My life and my future in Clearwater will be shaped by what this commission decides to do, which is why I cared enough to take the time to put together this bold vision for the county. I want to live in a place whose government uses the tax dollars and authority it has been given to invest in the community and activate development. I do not want to live somewhere that collects local and tourist tax dollars, is given opportunities to truly transform the community with those resources, but ignores its citizens and chooses to withhold the power for change.
"Make no little plans; they have no magic to stir men's blood, and probably themselves will not be realized."
I know I have a good idea. If an expanded park district downtown is plan enough for this commission, then you can stop reading this now and start booking meetings with the state and city governments.
I know I have a good idea, but I also know that there could be a better idea that has not been presented to this commission. I believe in the power of a community that is invited to imagine together.
Right now, in Charlotte, North Carolina, an organization called Sustain Charlotte is doing something interesting. The state paused a highway project, and instead of waiting for bureaucrats and consultants to decide what comes next, Sustain Charlotte issued what they call a Request for Visionaries. Not a Request for Proposals, but a Request for Visionaries (RFV).
They invited the public to submit their visions for the future of that corridor. Architects and urban planners, but also students, artists, community groups, and everyone who cares about their city. There are no winners and losers. Citizens can upvote their favorites online. At the end of the submission period, the visions go on public display at a showcase event where city and county leaders are present to see what their residents have imagined.
I think the fact that the “Imagine Clearwater” plan that Clearwater city leaders put together years ago did not envision how the downtown district would grow after a Coachman Park refurbishment is proof that government officials tend to lack big imaginations and an understanding of the needs of communities.
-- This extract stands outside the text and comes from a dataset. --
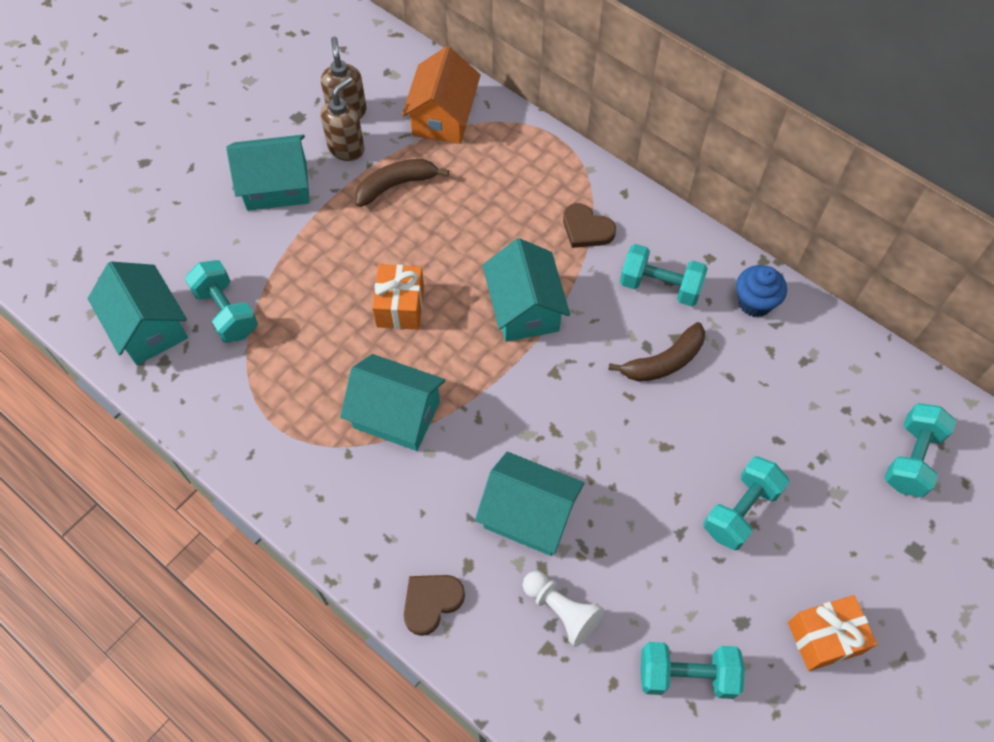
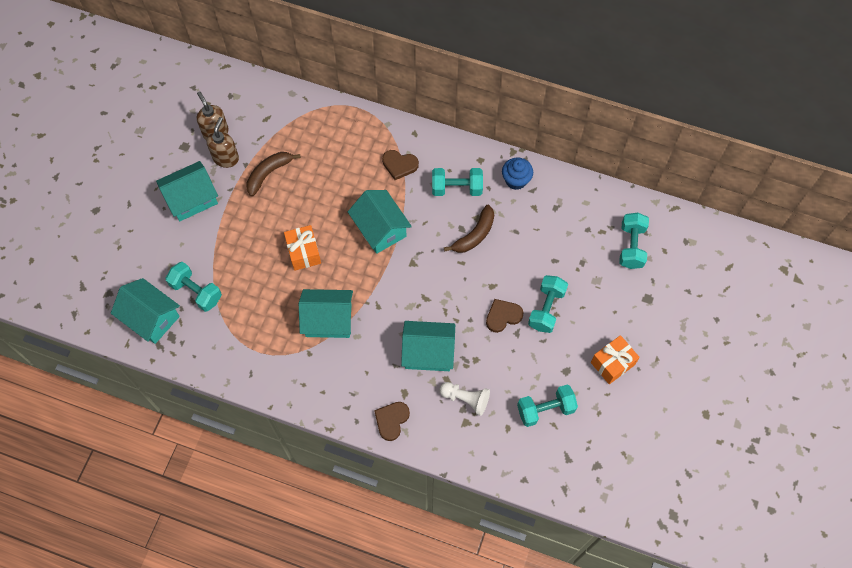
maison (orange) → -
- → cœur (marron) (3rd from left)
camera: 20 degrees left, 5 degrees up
Charlotte admitted this and put together this RFV. Clearwater could do the same.
I am recommending that Pinellas County launch its own Call for Vision for downtown Clearwater. Give the whole community of Pinellas County 60 days to submit their ideas. Hire a local agency to manage the process, build the website, run the outreach, and organize the showcase event. Delay the formal call for proposals to developers by a few months to make room for this. The cost is minimal. The potential is incredible.
Imagine what would happen if you told every resident of Pinellas County that their vision matters. That they are invited to the table. That, for once, the future of these properties paid for by county taxpayers is not being decided behind closed doors, but out in the open.
You might discover ideas that no consultant would ever think of. You would certainly discover that people care more about their city than most leaders realize. And you would send a message that Pinellas County believes in building community-first projects.
A Final WordÂ
I do not have a degree in urban planning or a seat at the table where these decisions are made. I am a marketing student at St. Petersburg College, and I have a lifetime of watching my downtown struggle and my neighbors accept that it has to stay that way.
I believe Clearwater Beach is proof that people want to be here. Coachman Park is proof that public investment works. The land is available. The tourism economy is there. The transit connections are possible. All that is missing is the vision.
I am asking you to imagine bigger than “Imagine Clearwater,” with the help of the whole county.